Selective in vivo rescue by GroEL/ES of thermolabile folding intermediates to phage P22 structural proteins

• Published in: The Journal of biological chemistry Vol. 269; no. 45; pp. 27941 - 27951
• Main Authors: Gordon, C L, Sather, S K, Casjens, S, King, J
• Format: Journal Article
• Language: English
• Published: United States American Society for Biochemistry and Molecular Biology 11.11.1994
• Subjects: Bacteriophage P22 - genetics; Bacteriophage P22 - growth & development; Bacteriophage P22 - metabolism; Capsid - biosynthesis; Capsid - chemistry; Capsid - metabolism; Chaperonin 10 - biosynthesis; Chaperonin 10 - metabolism; Chaperonin 60 - biosynthesis; Chaperonin 60 - metabolism; Escherichia coli Proteins; Genotype; Glycoside Hydrolases - biosynthesis; Glycoside Hydrolases - metabolism; HSP70 Heat-Shock Proteins - biosynthesis; Mutagenesis; phage P22; Point Mutation; Protein Binding; Protein Conformation; Protein Denaturation; Protein Folding; Salmonella typhimurium - virology; Thermodynamics; Viral Proteins - biosynthesis; Viral Proteins - metabolism; Viral Tail Proteins
• ISSN: 0021-9258; 1083-351X
• DOI: 10.1016/S0021-9258(18)46878-0

The in vivo conformational substrates of the GroE chaperonins have been difficult to identify, in part because of limited information on in vivo polypeptide chain folding pathways.

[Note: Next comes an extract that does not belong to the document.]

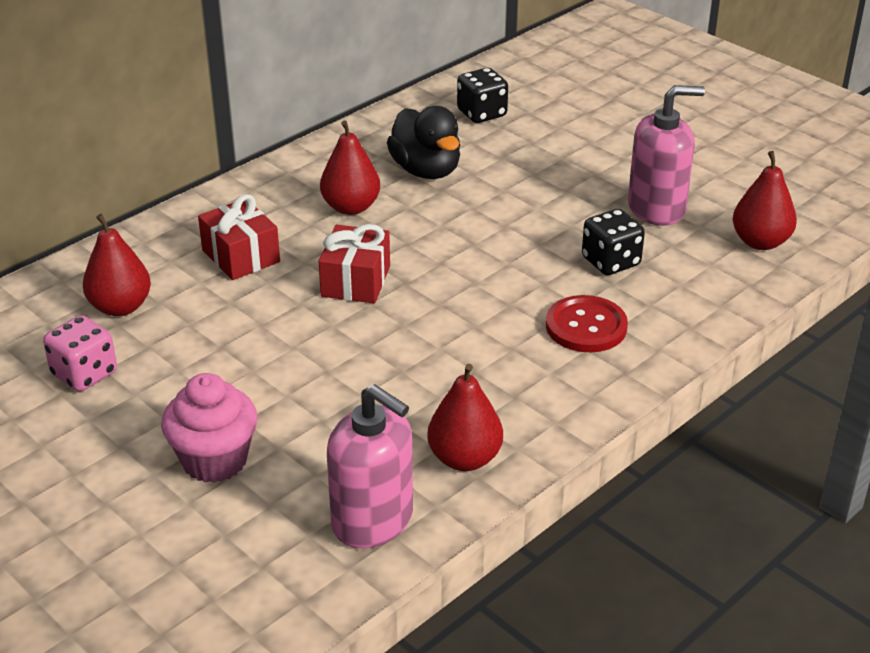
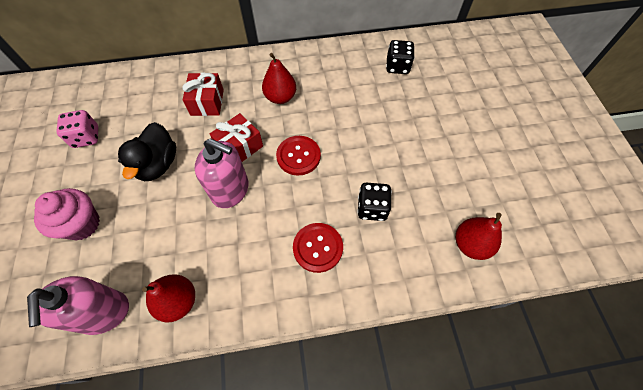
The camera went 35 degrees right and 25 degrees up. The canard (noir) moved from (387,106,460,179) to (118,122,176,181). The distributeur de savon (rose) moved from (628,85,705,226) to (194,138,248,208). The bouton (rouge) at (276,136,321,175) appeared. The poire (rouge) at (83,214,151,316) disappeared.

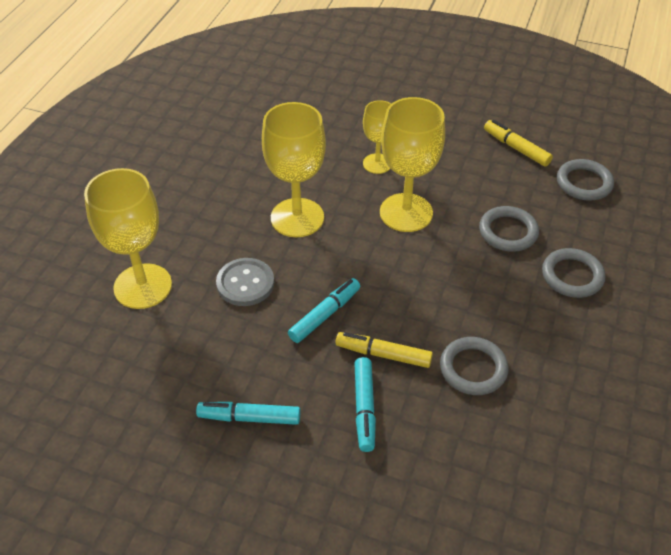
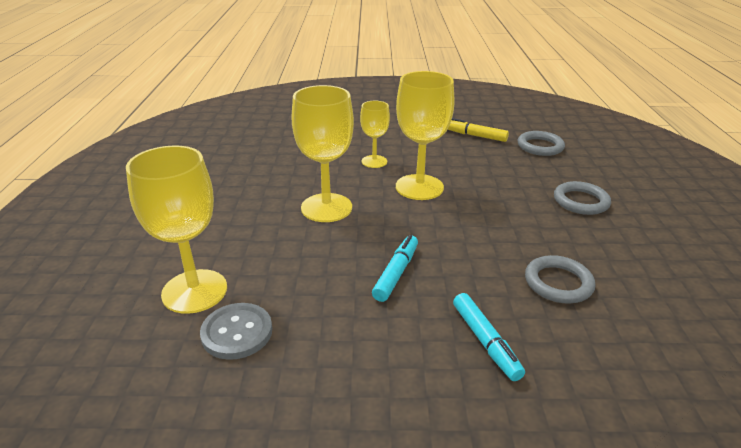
The camera went 20 degrees left and 15 degrees down. The bouton (gris) moved from (216,258,274,306) to (200,303,272,360). The feutre (turquoise) at (196,402,300,425) disappeared. The feutre (jaune) at (335,332,433,368) disappeared. The anneau (gris) at (479,206,539,252) disappeared.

Temperature-sensitive folding (tsf) mutants have been characterized for the coat protein and tailspike protein of phage P22. These mutations block intracellular folding at restrictive temperature by increasing the lability of folding intermediates without impairing the stability or function of the native state. Overexpression of GroEL/ES suppressed the defects of tsf mutants at 17 sites in the coat protein, by improving folding efficiency rather than assembly efficiency or protein stability. Immunoprecipitation experiments demonstrated that GroEL interacted transiently with newly synthesized wild-type coat protein and that this interaction was prolonged by the tsf mutations. Folding defects of the tailspike polypeptide chains were not suppressed. A fraction of the tsf mutant tailspike chains bound to GroEL but were inefficiently discharged. The results suggest that 1) thermolabile folding intermediates are natural substrates of GroEL/ES; 2) although GroEL may bind such intermediates for many proteins, the chaperoning function is limited to a subset of substrate proteins; and 3) a key reason for the heat-shock response may be to stabilize thermolabile folding intermediates at elevated temperatures.